It also featured encounters with a number of barn-yard animals, like a Muscovy duck (pictured), some friends from UCLA (also pictured), and near-collisions with Davis’ famously numerous cyclists (imagined anxiously).

Promenading duck at the Ruhstaller Farm. Photo credit: Subhs Shrestha.

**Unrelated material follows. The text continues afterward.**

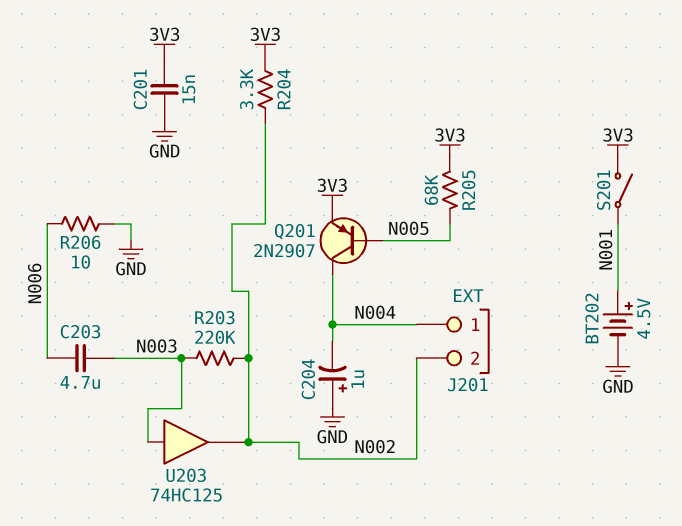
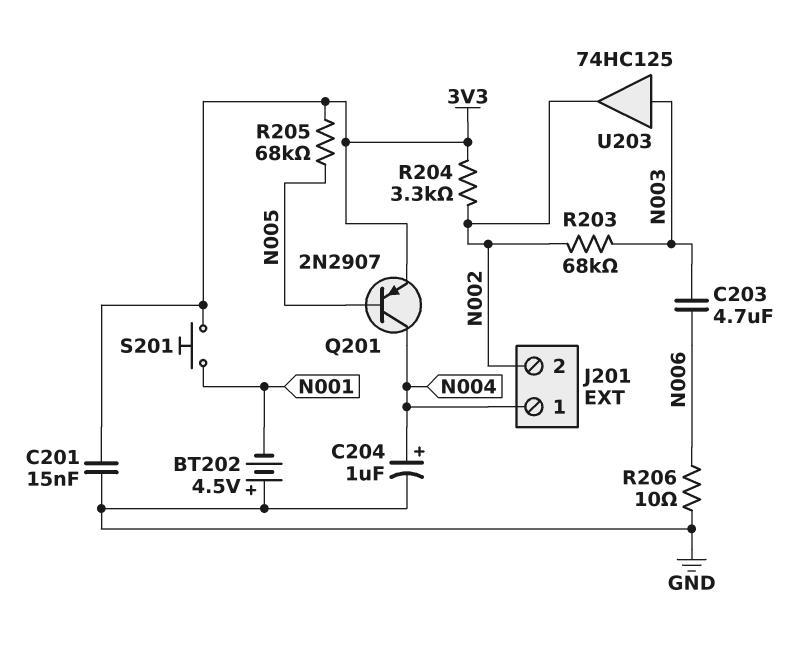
BT202: 4.5V (plus N001, minus GND) -> 4.5V (plus GND, minus N001)
C204: 1uF (plus GND, minus N004) -> 1uF (plus N004, minus GND)
R203: 220k (N002, N003) -> 68k (N002, N003)
S201: switch (3V3, N001) -> button (3V3, N001)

Linguists, Applied Linguists and Psychologists, oh my! L to r: Shrestha, Liu, Chan (APLX), Boye-Lynn, Hoversten (PSYC), Rysling, Yao, Kogan, Duff (UCLA Linguistics; UCSC Ph.D. ’23), Carpick, Wagers. Photo credit: M. Afkir.

Beatty at NWAV

Sam Beatty, who graduated in Spring 2025, presented a poster at NWAV 53 at the University of Michigan (11/5-7), entitled ‘Gendered voices and transgender bodies: Interlocutor gender identity and linguistic variation in trans speakers’. The poster was co-authored with Grant McGuire and Ivy Sichel, and was based on their honors thesis. Sam reports that they received meaningful feedback, interacted with other sociolinguists, and had a great time overall.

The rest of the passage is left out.